Okullarımızda pek az felsefe dersi olduğunu, ayrıca bu derslerin de felsefe tarihi anlatmaktan ibaret kaldığını göz önünde bulundurunca, istedim ki elimden geldiğince sade bir şekilde felsefe nedir, ne işe yarar? Bahsedeyim. (Elbette bu küçük yazı, bir başlangıç olsun diyedir);
Felsefe= Philo+Sophıa (İlk olarak Pitogoras kullanmış) “BİLGELİK AŞKI” demek. Bilgi önemlidir. Ama sadece bilgi, bizi entelektüel yapar, bilge yapmaz. Çoğumuz kullanırız “Bu günkü aklım olsaydı” İşte bize bunu dedirten şey bilgeliktir. Hayatımızda olaylar, durumlar yaşamışızdır, düşünmüşüzdür, analiz yapıp, tecrübe çıkarmışızdır. Artık dünkü bakış açımız farklılaşmıştır. Daha çok unsuru fark edip değerlendirme yapmışızdır ve bir dahaki sefere farklı bir tutumda olacağımıza karar vermişizdir. İşte bu bilgeliktir, olgunlaşmadır. Her açıdan olmasa da en azından o konuda bir bilgeliğe sahibiz artık.

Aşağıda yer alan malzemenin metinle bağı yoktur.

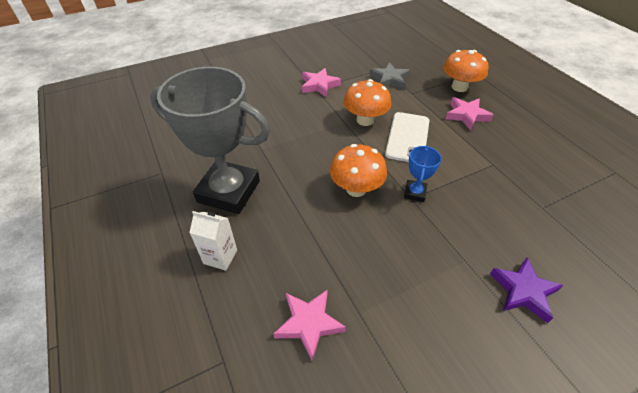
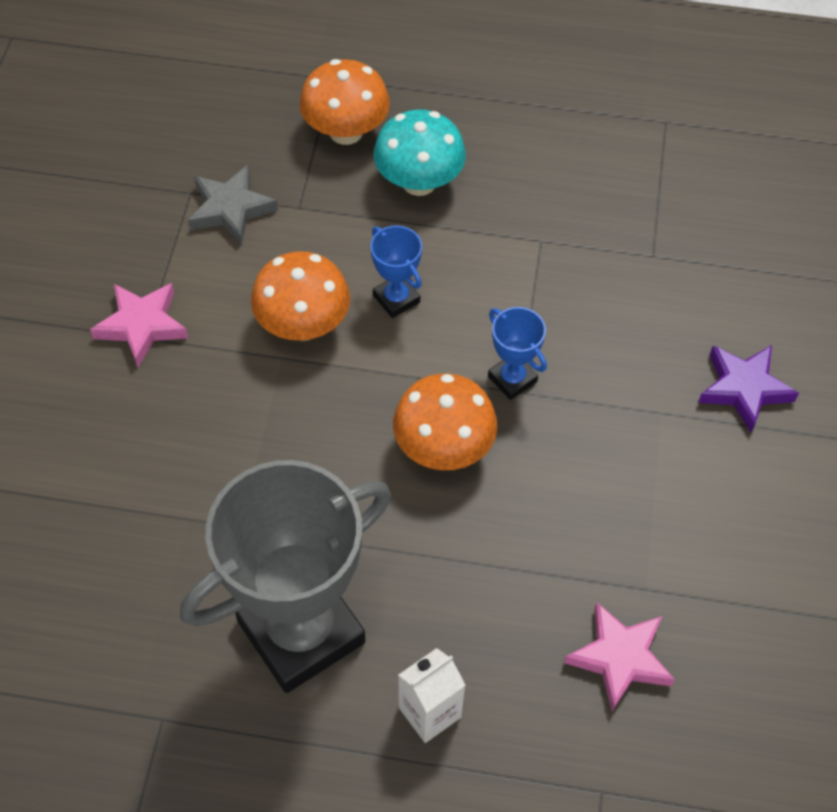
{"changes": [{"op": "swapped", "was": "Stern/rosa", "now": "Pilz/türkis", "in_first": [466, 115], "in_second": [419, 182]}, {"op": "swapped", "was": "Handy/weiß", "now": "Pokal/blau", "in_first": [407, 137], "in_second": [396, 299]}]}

Şöyle düşünelim; Hiç bilmediğimiz bir şehirdeyiz, elimizde bir şehir haritası olursa mı gideceğimiz yerlere daha kolay ulaşırız zaman ve enerji açısından, yoksa ille de deneye yanıla öğreneceğim diye tutturursak mı? Açıkçası yeryüzünde yeni bir şey yok. Hem doğuda hem batıda filozoflar binlerce yıldır İnsani, insanı oluşturan unsurları, doğanın temel yasalarını araştırmışlar ve bulmuşlar. İnsan nedir, nasıl mutlu olur, neden acı çeker, hakikat nedir, yaşamın amacı nedir?…O kadar sade o kadar net anlatmışlar ki eserlerinde doğayı, insanı, hayata dair her köşe başını…Okuduğumuzda evet böyle gerçekten demekten kendimizi alamıyoruz.Çünkü insan aynı.Çünkü düştüğümüz-takıldığımız yerler, dönemeçlerimiz, açmazlarımız aynı.Neden bilene danışmıyoruz ki? Çocuksu inadımız ve çok bildiğimiz zannı neden? İnsana ait şehir haritasını çıkarmış filozoflar, neden onu kullanmayıp uzun ve zahmetli yolları seçiyoruz bilmem.
Felsefe çalışmak sadece felsefi akımları ve filozoflar tarihini bilmek değildir. Felsefe en muhteşem aletimiz olan akıl ve kalp aletini kullanmaktır. Kendimize, hayatımızdaki her bir unsura, yaşadıklarımıza sorgulayan ve altındaki dinamikleri anlamak için gören gözlerle bakmaktır. Klasik filozoflar her zaman meydanlarda halkı düşünmeye, sorgulamaya, bilgilenmeye çağırmışlardır. Her birimiz sahip olduğumuz düşünme, araştırma, sorgulama, analiz ve sentez yeteneğimizi neden kullanmıyoruz? Sorgulamanın zahmetli olduğunu mu düşünüyoruz yoksa kendimizle karşılaşmaktan mı kaçınıyoruz? Esasında gerçekte kolay görünen yola saparak hayatı zorlaştırıyoruz.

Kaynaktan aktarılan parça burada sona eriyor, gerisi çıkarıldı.